Banks can now charge a per card, per month fee for access to the secure networks (STAR, Pulse, etc.). They will do so. Banks can now also charge for journal entries for individuals, previously they could only do this for business accounts, expect to see some banks start charging a few pennies per transaction.

There will be no overall savings, a single digit basis point reduction in front end costs will be offset by an increase in backend costs. If by some miracle, some retailer were to see a few BP of savings under the new rules, it would be offset by the cost of changing their prices. YES, changing your prices costs you money, no matter if the prices go up or go down.

On the bright side, banks and the government get to collude to make things more expensive for everyone at every stage of the transaction.

Jason Coleman on October 3, 2011 at 9:29 PM

Excellent advice. But just one thing. Paying off your balance each month actually hurts your rating.

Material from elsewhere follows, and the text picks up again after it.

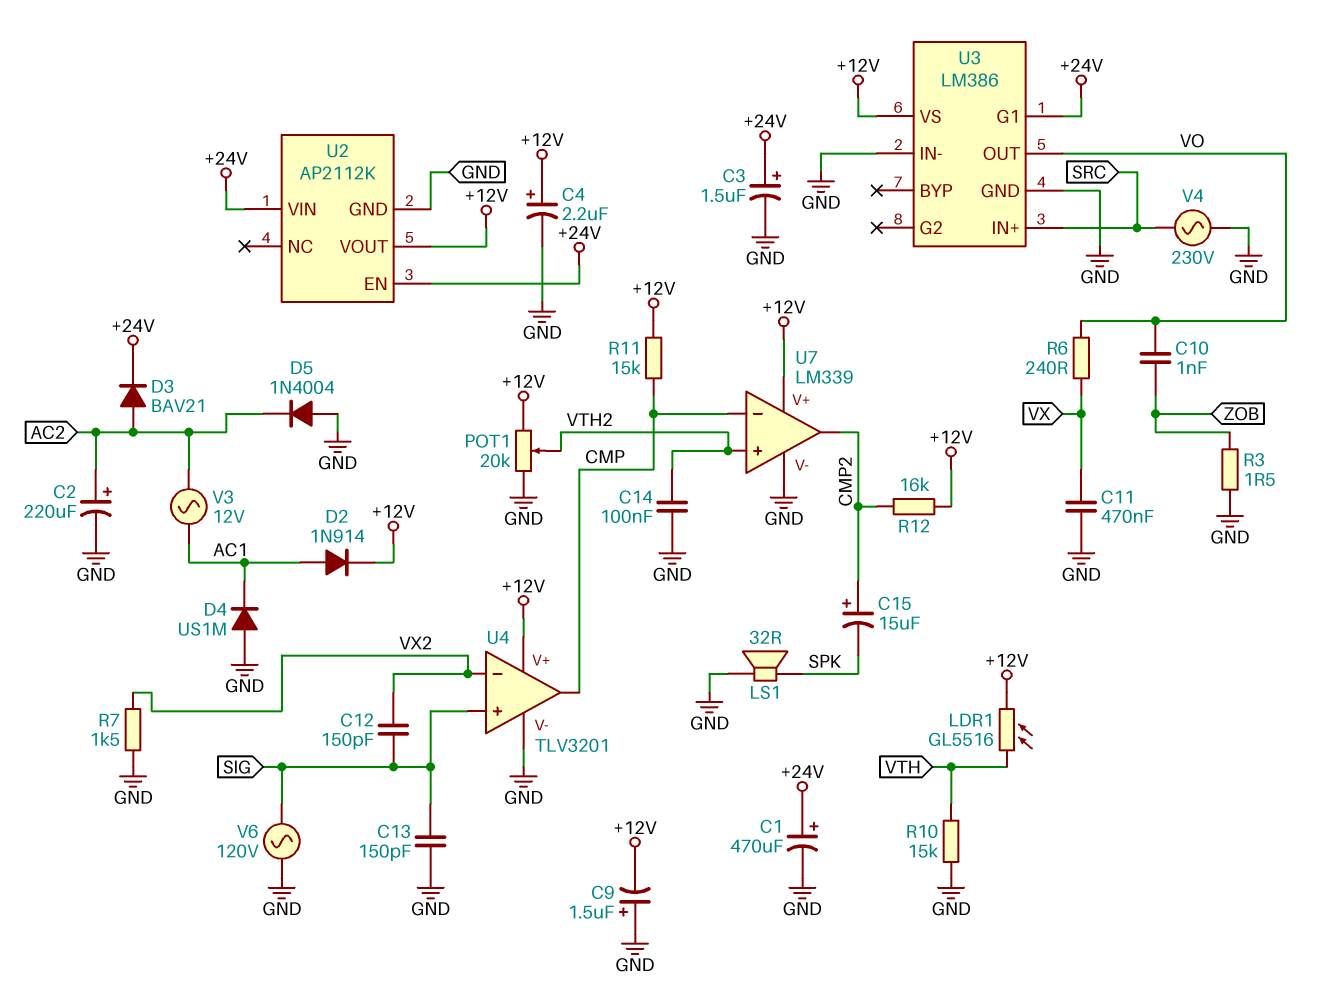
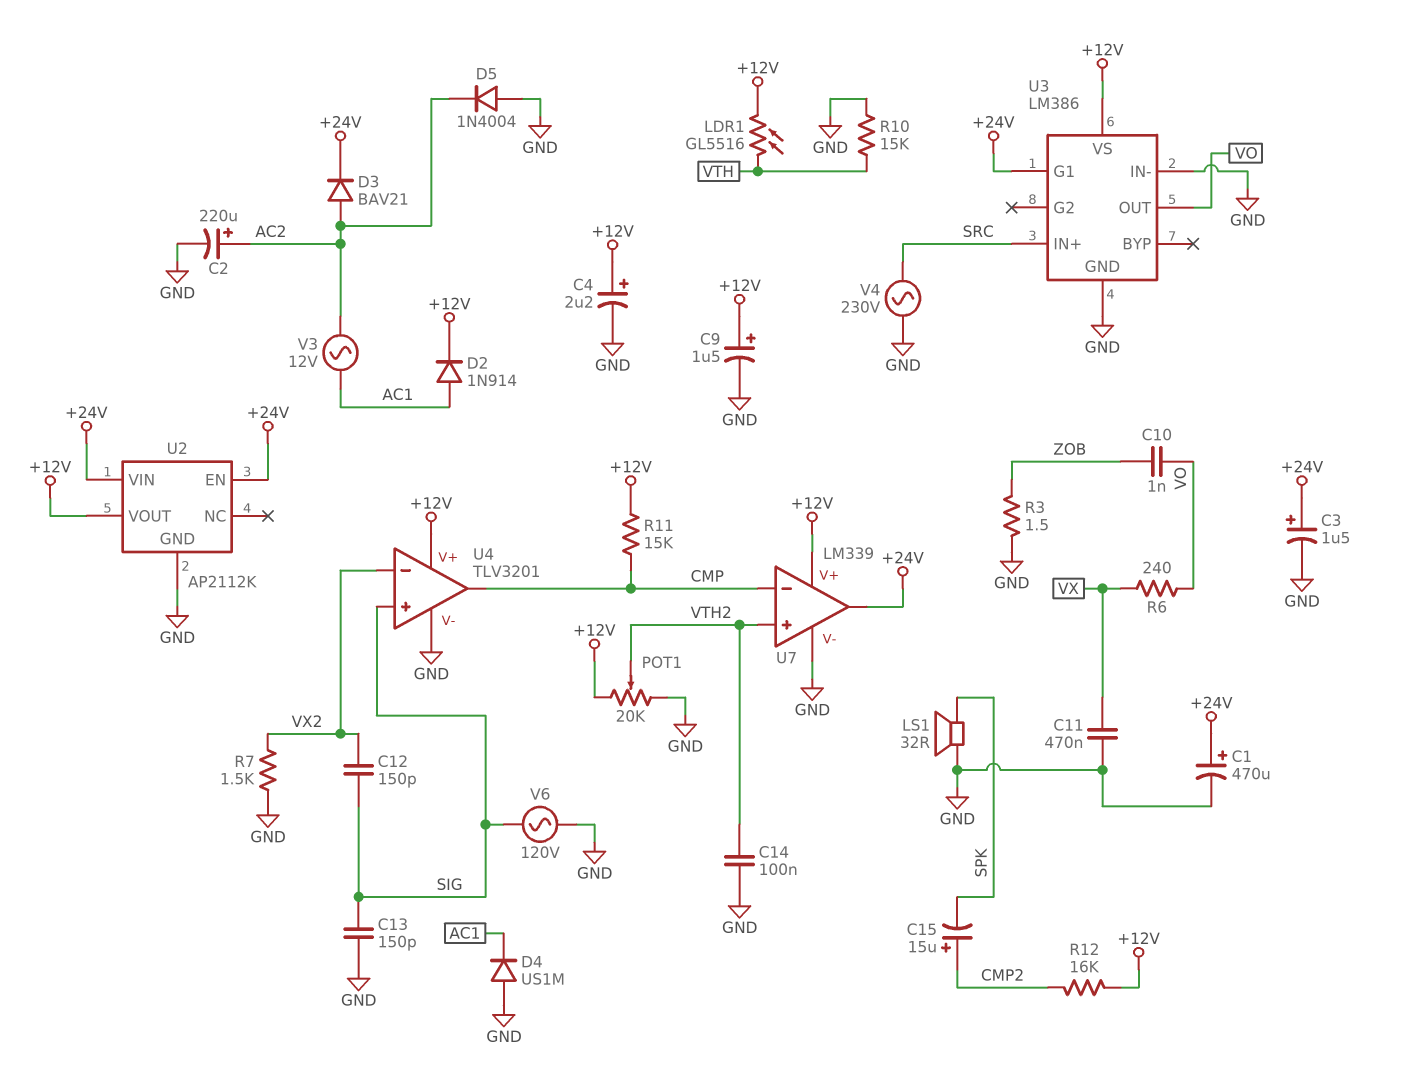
C9: 1.5uF (plus GND, minus +12V) -> 1.5uF (plus +12V, minus GND)
U7 pin out: CMP2 -> +24V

BobMbx on October 3, 2011 at 12:13 PM

If by “rating”, you mean credit score, then your statement is inaccurate. Paying off your credit balance every month helps your credit score because one large part of the score is the difference between your credit limit & what you owe. The larger the spread (lower balance), the higher your score.

mdenis39 on October 3, 2011 at 11:13 PM

Dim Bulb of the Year?

yeah, and not even an incandescent bulb at that. At least then he’d be able to give off a little heat in the absence of light. But no, we’ll get no such comfort from Dick Durbin. It’s bad enough that he’s a Senator, but it could be worse – he could be one of YOUR Senators (like he is one of mine). Hey, I’ve been voting against ol’ Dustbin for years, but it does no good in a state dominated by Chicago.

dissent555 on October 3, 2011 at 11:30 PM

How about instead of waiting ’til 2014 to deal with this mess we do so now……pass a bill to repeal this amendment provided BoA (and their competitors) promise to cancel this fee.

I’m already barely getting by, now I’m going to probably switch banks if this crap keeps up. Free checking accounts are no longer free!

SgtSVJones on October 4, 2011 at 12:23 AM

Worse yet, it sends a message to the public that the banks are insolvent if they’re not aware of this per transaction fee limitation and what it means. Hello mattress my old friend – and storage place.